Post  ander217 on 2/1/2011, 8:07 am

My husband made our seed-starting frame from scrap wood. He made a large square frame with a wide base. He fastened a growlight bulb to a piece of scrap wood. He attached old window blind pulls to each end of the light. He then placed eyehooks under the top of the frame, and threaded the blind pulls through them and ran them out a hole drilled on one side of the frame near the top. The strings allow us to raise and lower the light as needed. We use one of those large, heavy duty metal spring clips against the hole to hold the strings in place where we want them.

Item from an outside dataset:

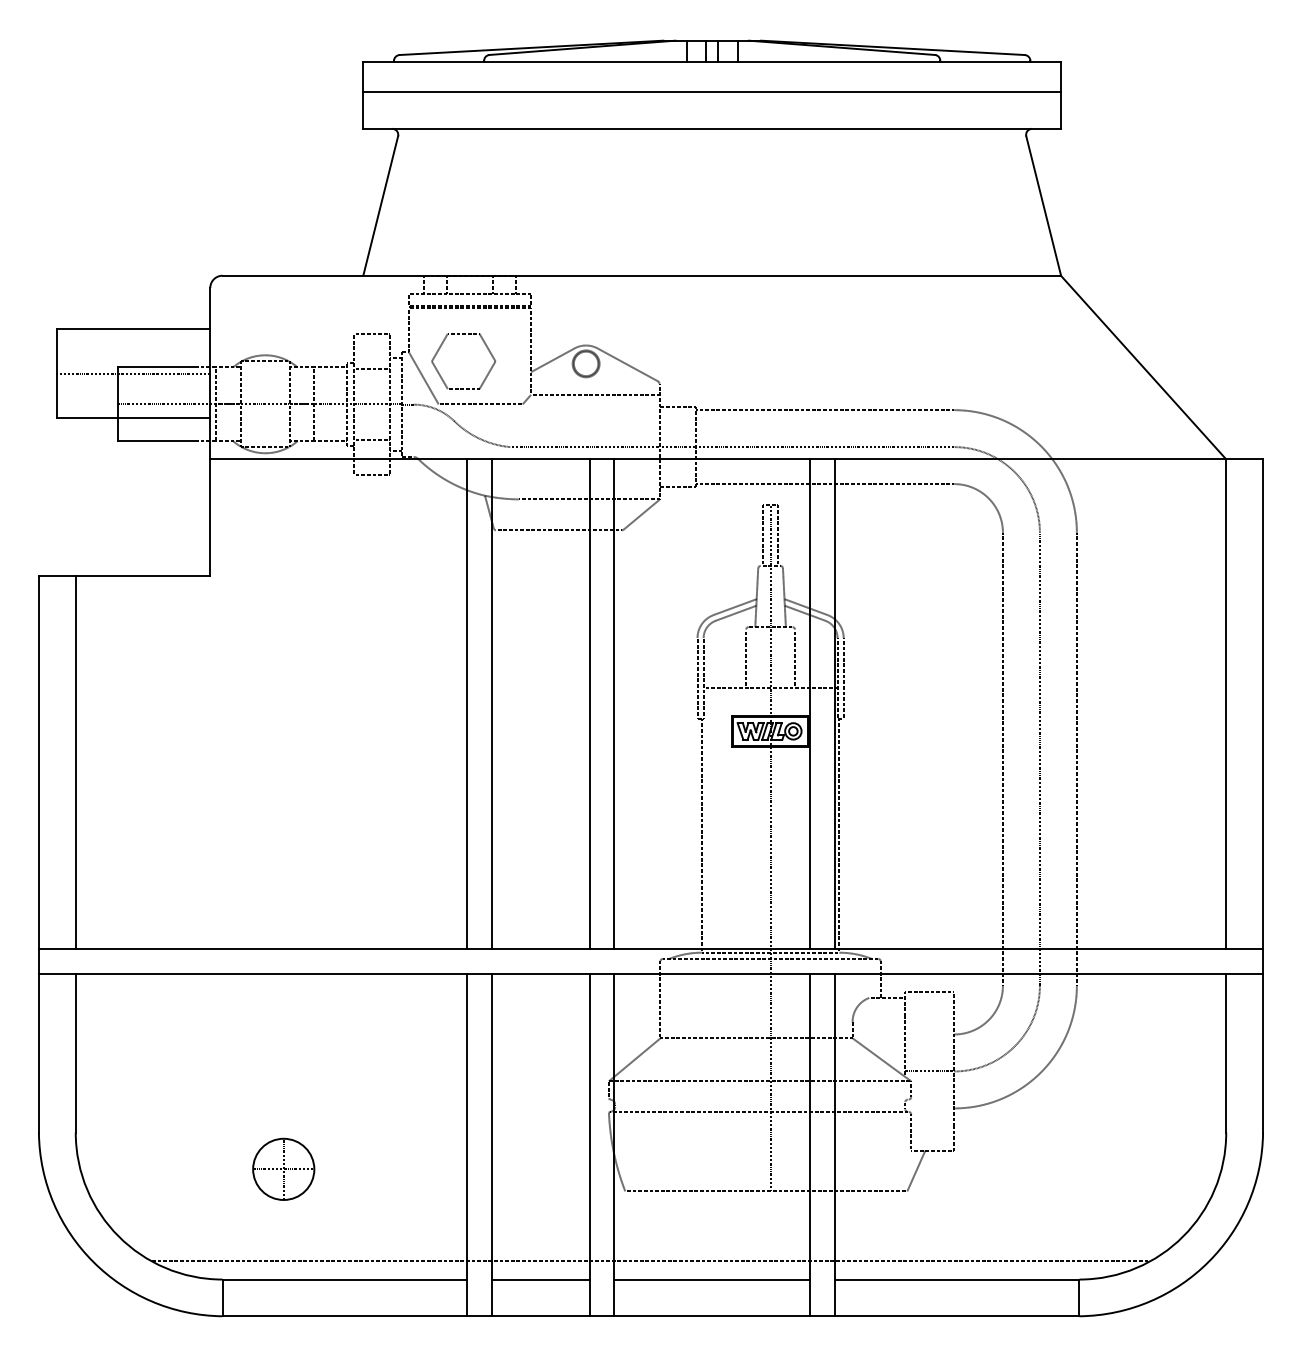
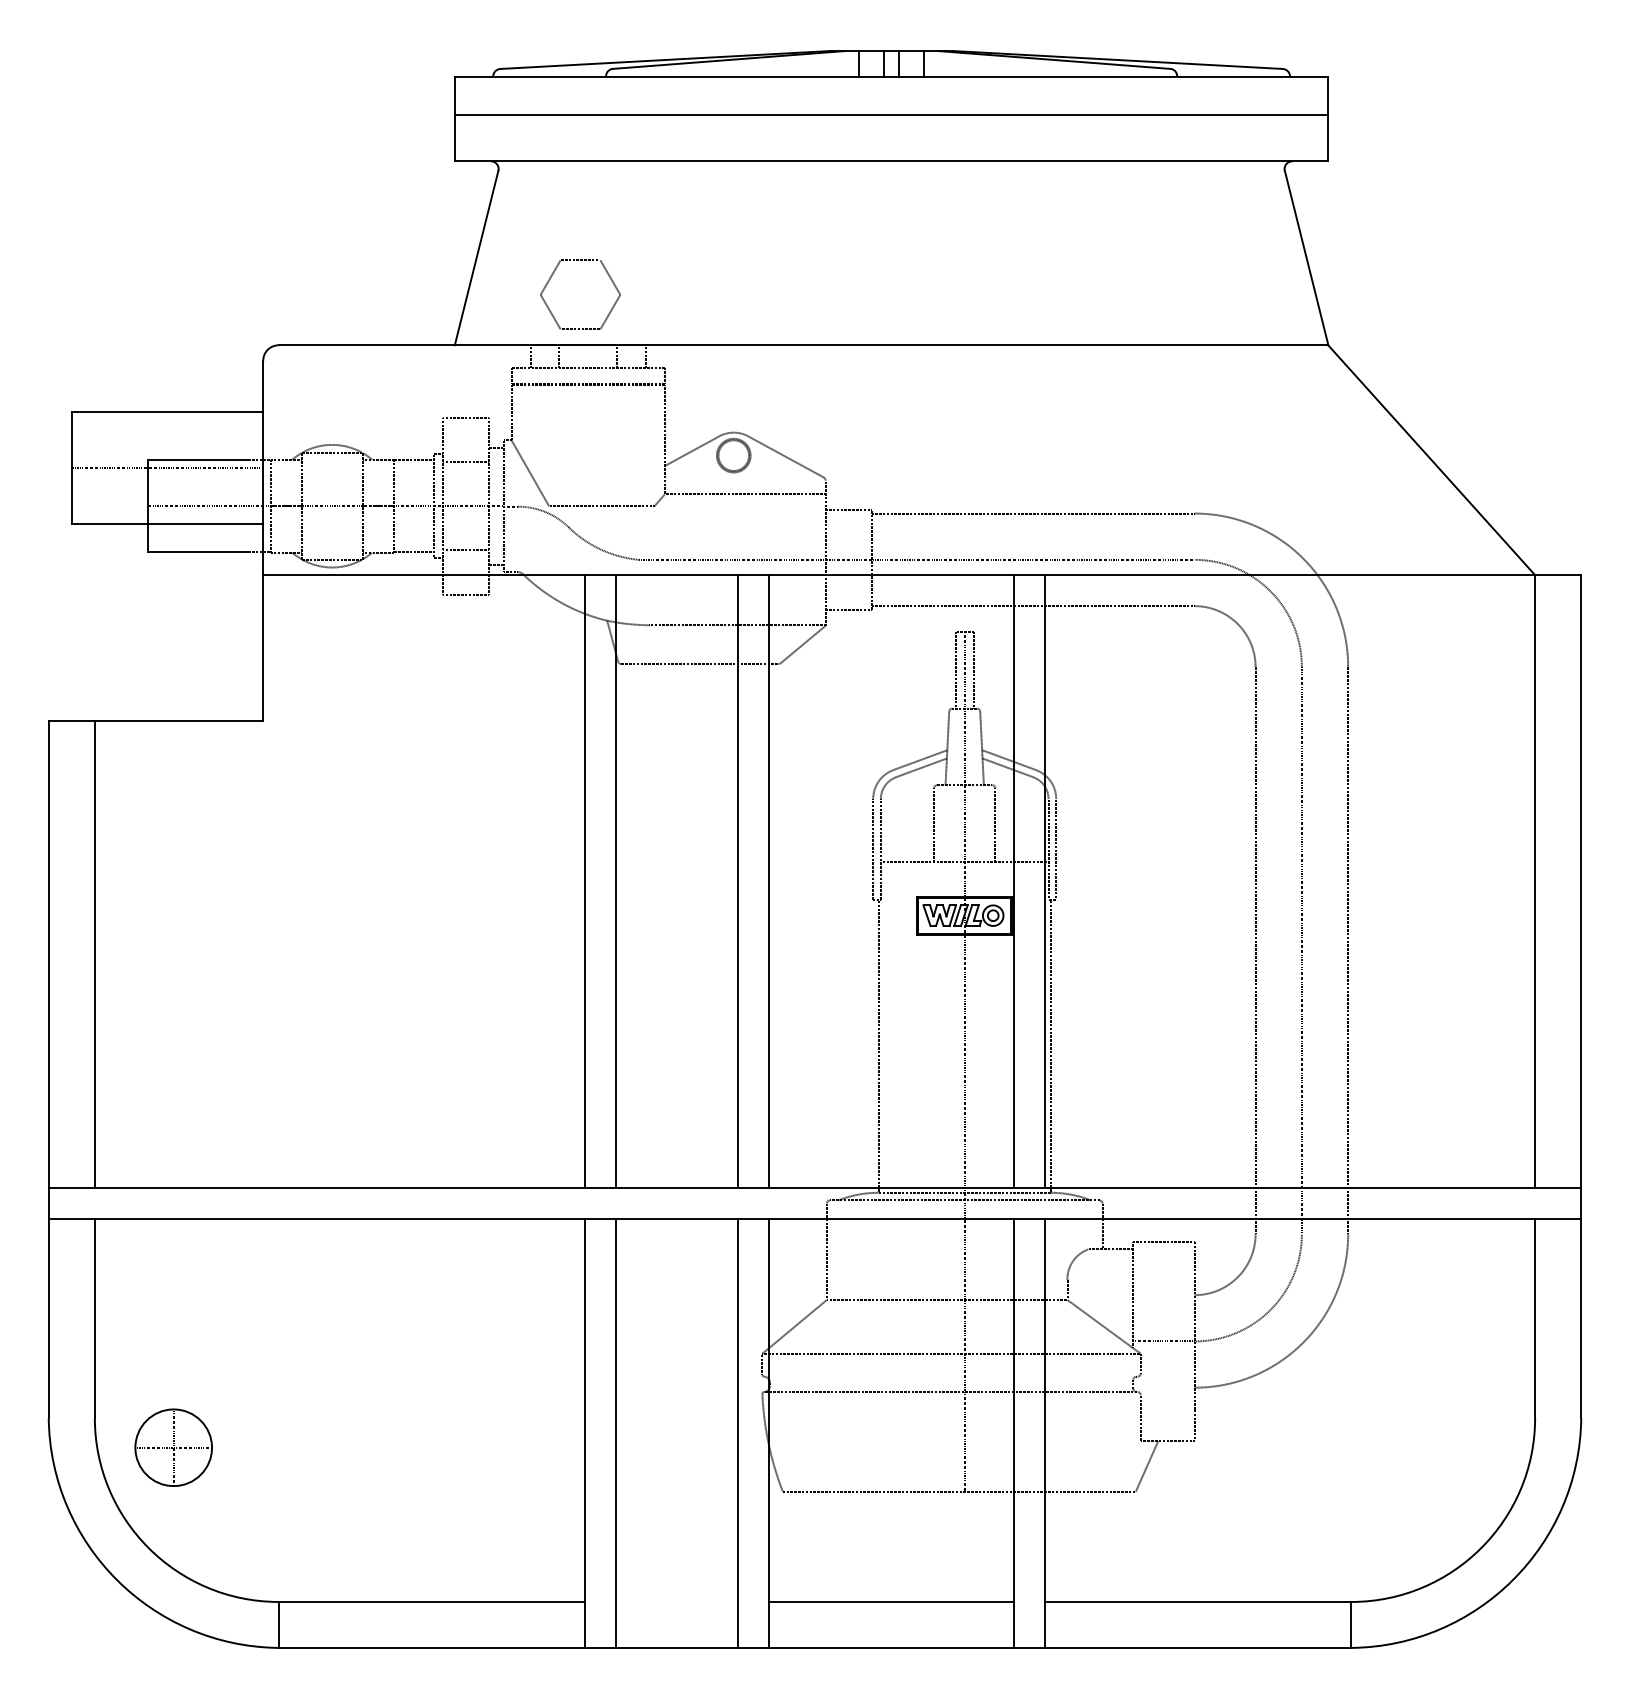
part: (442, 345) -> (553, 274), moved
part: (283, 1168) -> (173, 1446), moved
line: (650, 1261) -> (814, 1579), removed
line: (540, 1279) -> (676, 1601), removed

I like this setup because I can pull only one string or the other to raise one end of the light higher if I have something growing faster and taller which needs the light pulled up higher above it. I just squeeze open the clip, pull the string, and close the clip again over the strings right next to the hole which keeps the light at its new height.

I start my seeds, covered with plastic wrap, on top of our TV satellite receiver. Once they have sprouted I remove the plastic and place the seeds on the frame in a cool place. I think they do better when grown in cool temps.

I buy some seedlings at the store, but I always wonder what they use as fertilizer to get them so large. I like knowing exactly what has been fed to my plants.

Another option is direct-seeding. Tomatoes and peppers don't have to be started indoors if you don't mind them taking an extra couple of weeks before fruit production begins. There is always some transplant shock when setting seedlings in the garden, and I've found that direct-seeded plants catch up fairly fast. This year I plan to do some of both to see just how much longer direct-seeding takes. (Experts say that tomatoes should be transplanted a couple of times to make the plants stronger, but when we have volunteers come up in our garden we sometimes leave them, and they look just as strong and healthy, if not stronger, than our transplanted plants.)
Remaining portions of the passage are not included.